Others increase taxes for small businesses that operate as S corporations, reduce the kicker, ban police agencies from accepting surplus military equipment, and make serious changes to the way law enforcement officers can respond to protests and how they face discipline. These are just a few examples.
Not all of these laws may be bad – depending, of course, on one’s perspective.
Some of the police reform laws, for instance, had bi-partisan support, and may make cops’ jobs easy by clarifying what they can and can’t do, and what happens when they’re accused of misconduct.
In passing a record $29.4 billion state budget, based on strong revenue projections, legislators sent money to every corner of the state, increased school spending and made historic investments into housing and mental health.

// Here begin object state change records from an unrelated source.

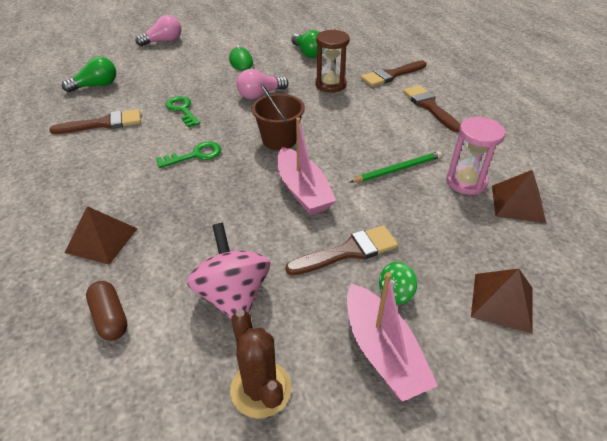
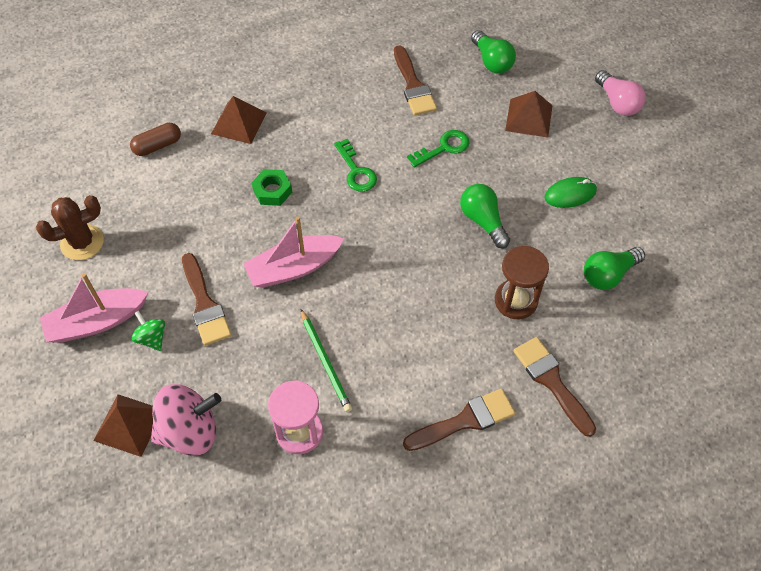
camera: 90 degrees right, 15 degrees up
(208, 208) = (272, 191): none -> green nut
(233, 295) = (167, 219): pink spinning top -> pink spinning top (190, 431)
(260, 95) = (483, 221): pink light bulb -> green light bulb
(279, 140) = (384, 244): brown bucket -> none
(517, 203) = (258, 480): brown pyramid -> brown pyramid (528, 118)

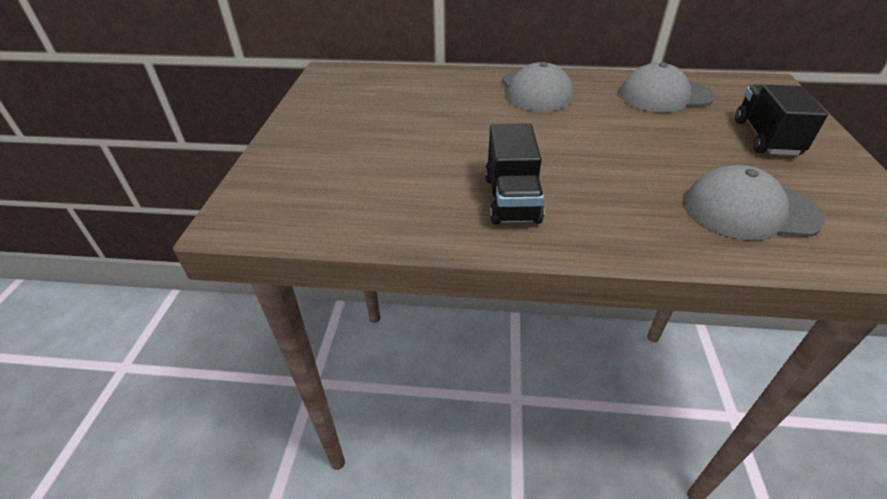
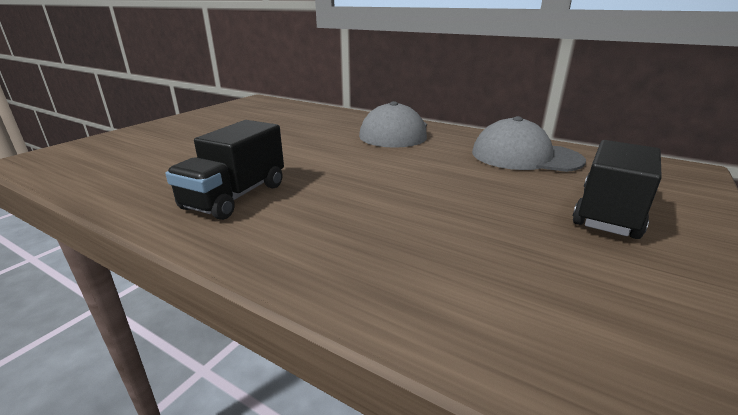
camera: 25 degrees right, 15 degrees down
(750, 210) = (481, 277): grey cap -> none

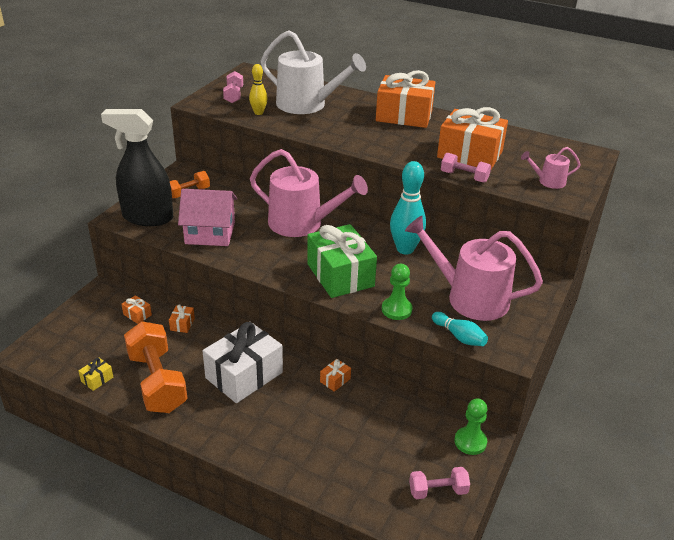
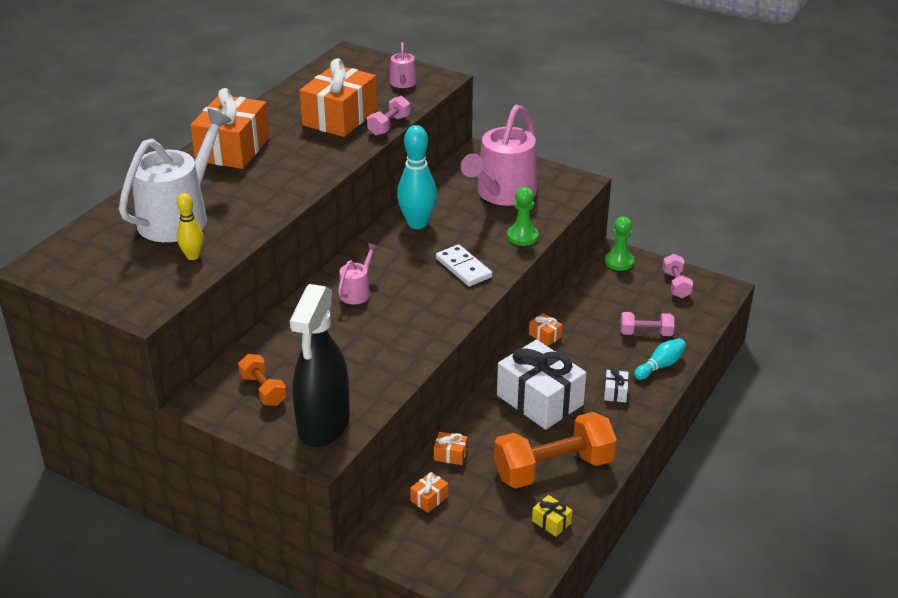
camera: 85 degrees left, 0 degrees up
(210, 233) = (369, 365): pink house -> none
(233, 95) = (126, 279): pink dumbbell -> pink dumbbell (646, 333)
(253, 427) = (615, 392): none -> white gift
(302, 223) = (357, 292): pink watering can -> pink watering can, size x0.46
(340, 275) = (463, 268): green gift -> white domino
(459, 336) = (561, 205): turquoise bowling pin -> turquoise bowling pin (660, 366)

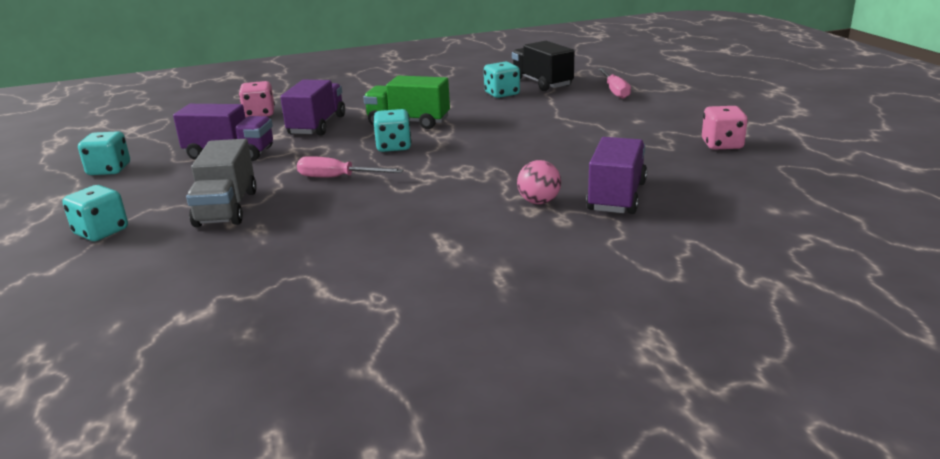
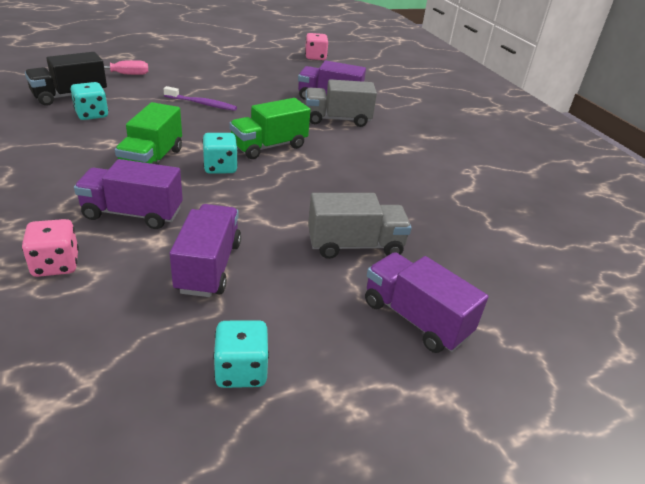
camera: 100 degrees left, 10 degrees up
(101, 232) = (415, 318): turquoise dice -> purple truck
(338, 178) = (290, 192): pink screwdriver -> none
(444, 165) = (269, 146): none -> green truck
(539, 202) = (337, 119): pink ball -> grey truck
(552, 128) = (201, 104): none -> purple toothbrush
(722, 145) = (253, 64): pink dice -> pink dice (315, 57)

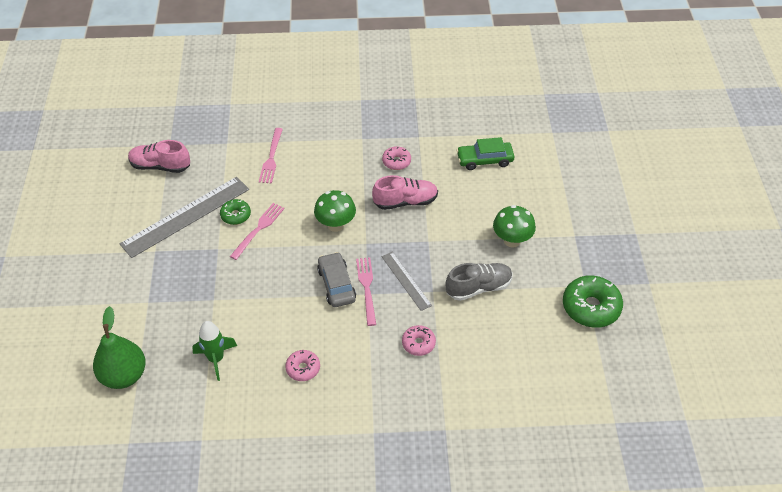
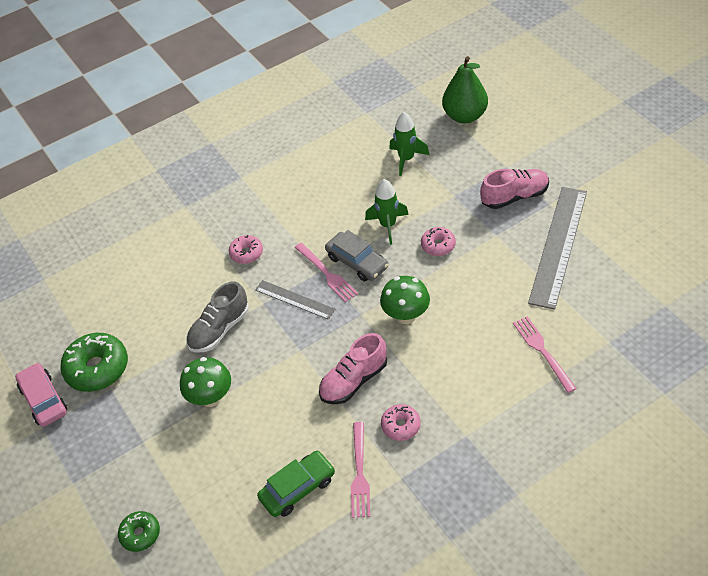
camera: 155 degrees right, 0 degrees up
(160, 166) = (644, 278): pink shoe -> pink shoe (514, 197)
(236, 215) = (512, 272): green donut -> green donut (140, 534)
(258, 229) = (477, 271): pink fork -> pink fork (360, 473)
(287, 303) = (388, 225): none -> green rocket
(303, 368) = (330, 188): pink donut -> pink donut (438, 245)
(642, 304) = (44, 400): none -> pink car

That included $200 million that went to state agencies to address perceived shortfalls in the state’s wildfire defense system, to develop rules for establishing defensible space around rural properties, and to fund forest restoration. They also require electric companies to draft plans, under the oversight of the state’s Public Utility Commission, to adapt infrastructure and shut-off policies to wildfire conditions.
So why bring this up now? Well, we wonder how all this virtual technology has impacted the process – and the outcomes.
It’s been a weird and very rancorous 18 months since the coronavirus struck Oregon. Despite the GOP walkouts during last year’s short legislative session, the legislative process recently has been, frankly, pretty much a flying wedge formation by the Democratic supermajority in Salem.
No matter what political leanings we might have, we should recognize that’s not necessarily healthy for the rest of us. While the Democrats were ramming through much of their agenda, Republicans have complained throughout that there was a lack of vetting and input by the general public. No matter what political spectrum we adhere to, this should concern us.
The closure of the Capitol to the public, due to the pandemic, resulted in the exclusive use of remote testimony in legislative committees. While it ostensibly gave Oregonians the chance to testify to lawmakers without appearing in Salem, we seriously doubt that a voice on a computer screen will ever have the same impact that an in-person appearance in front of a committee would. Anyone versed in interpersonal communication should acknowledge that.
Our job, as your newspaper, includes a lot of observation and scrutiny of government officials’ behavior and there’s no doubt that virtual meetings lack the accountability that personal presence brings, with nonverbal communication and innuendoes that could never be picked up by a computer camera.
Virtual technology can certainly offer options that are an advantage over not participating at all. Gov. Brown signed House Bill 2560, which requires the Legislature, as well as local
governments, to offer the public the chance to testify remotely going forward, pandemic or not, we suggest that in-person participation always trumps virtual technology when it comes to governing responsibly and regard for those interested in issues at hand.
There are no easy answers to this, and we’ll see how the legislation that’s come through this process pans out.